Ever since the end of the Cold War, Ukraine has had an interesting relationship with both NATO Allies and Russia. Geographically, Ukraine is located in between NATO Allies and Russia, which makes Ukraine a ‘buffer zone’ for both parties against the other. Since 1991, both Allies and Russia have searched for increased cooperation with Ukraine. Even though Ukrainian leadership has vouched for a strong and independent Ukraine since the end of the Cold War, its ties to Russia are undeniable, and the separation of Ukraine from Russia was seen as a severe loss by Russia. Not only is Ukraine home to over seven million Russian immigrants, Eastern Ukraine is an important part of Russian industry. With a large ethnic Russian population and elements of Russian culture imminent in Ukraine’s eastern and southern landscape, the remnants of Russian occupation remain strong in the country.[i]
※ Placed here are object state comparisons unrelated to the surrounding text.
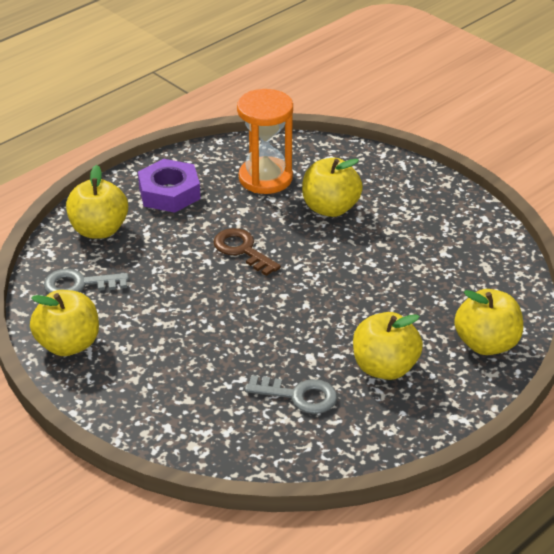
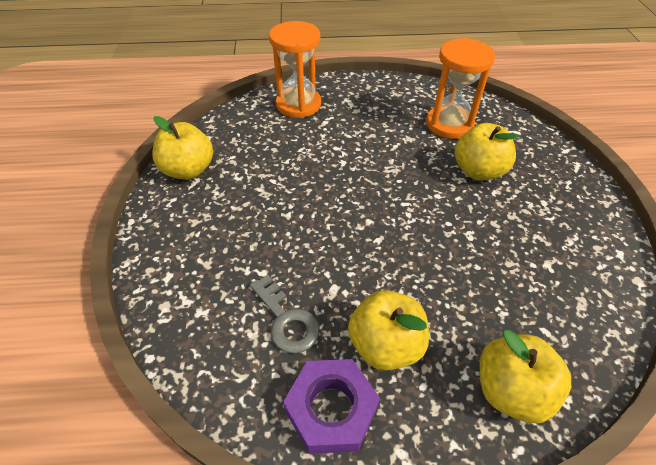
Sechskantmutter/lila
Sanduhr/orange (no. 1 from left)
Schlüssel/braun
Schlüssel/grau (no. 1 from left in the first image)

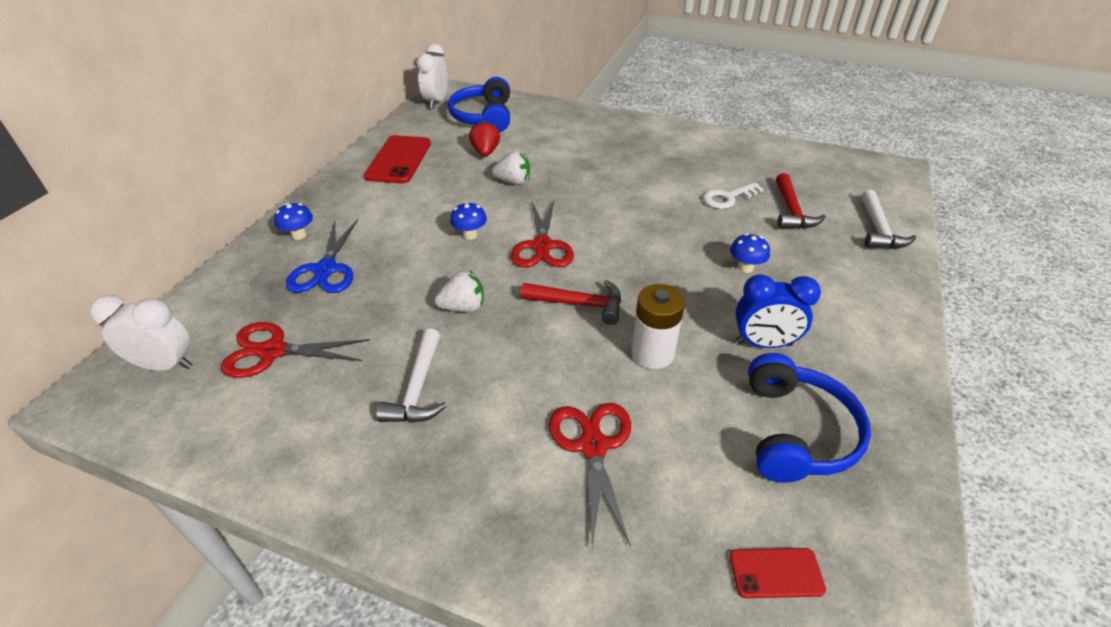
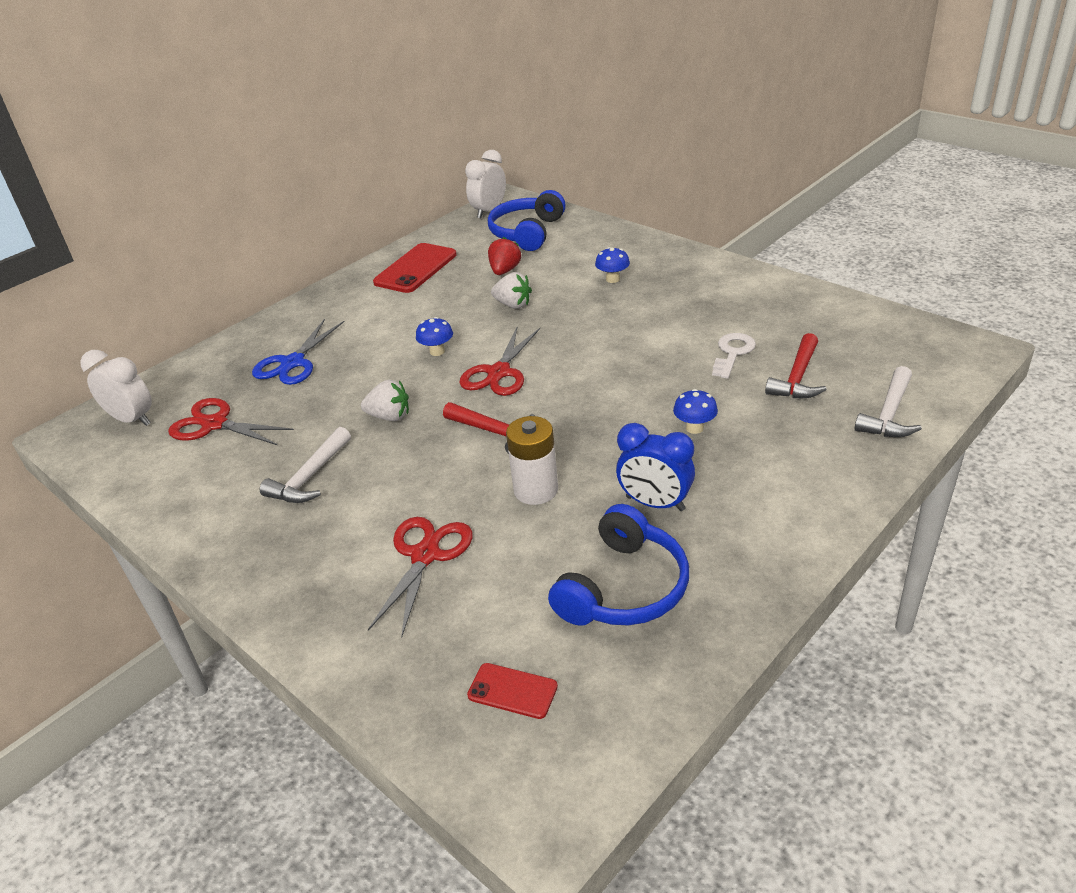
Schlüssel/weiß
Pilz/blau (no. 2 from left)

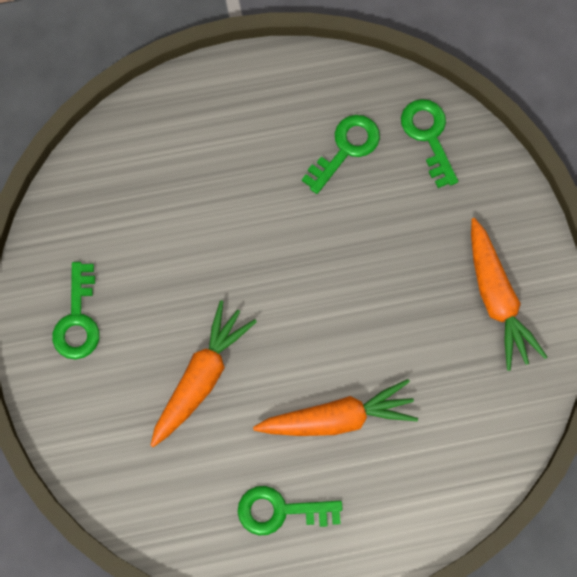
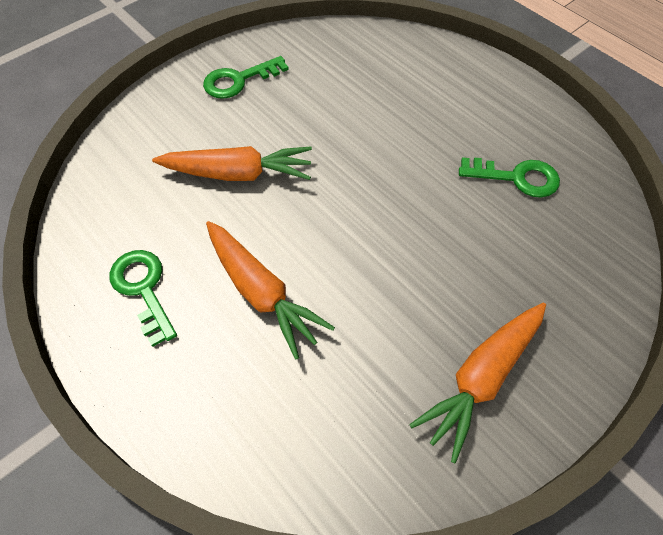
Schlüssel/grün (no. 4 from left in the first image)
Shortly after the end of the Cold War, cooperation between NATO and Ukraine emerged. In 1991, Ukraine joined the North Atlantic Cooperation Council (NACC), followed by the Partnership for Peace (PfP) program in February 1994. Interestingly, Russia also joined the PfP only four months after Ukraine. The NACC was succeeded by the Euro-Atlantic Partnership Council in 1997. The same year, the NATO-Ukraine Commission (NUC) was founded, ensuring the deepening of cooperation between both parties. In the decades that followed, ties between NATO and Ukraine have deepened with cooperation in numerous areas such as defence and security. Ukraine has contributed to NATO operations such as providing assistance to training missions in Afghanistan and Iraq, providing engineering units in Kosovo, and contributing to the NATO Response Force (NRF).
Both NATO and Ukraine benefit from their partnership. On the one hand, partnering with NATO provides Ukraine with a strong partner that can provide assistance in meeting Ukrainian security requirements. On the other hand, a strong Ukraine driven by liberal values and Western partnerships provides NATO with a stable region and another strong ally in Russia’s previous sphere of influence.
The Beginning of a Crisis
The relationship between Allies and Ukraine changed in 2010 after the election of President Yanukovych. The election of Yanukovych marked a shift in the dynamics between NATO, Ukraine, and Russia. Yanukovych, known for his pro-Russian stance, began to increase Ukrainian cooperation with Russia. Yanukovych extended the Russian lease of the Sevastopol naval base, while the Ukrainian parliament decided to halt its process of NATO’s Membership Action Plan (MAP), which it applied for two years earlier.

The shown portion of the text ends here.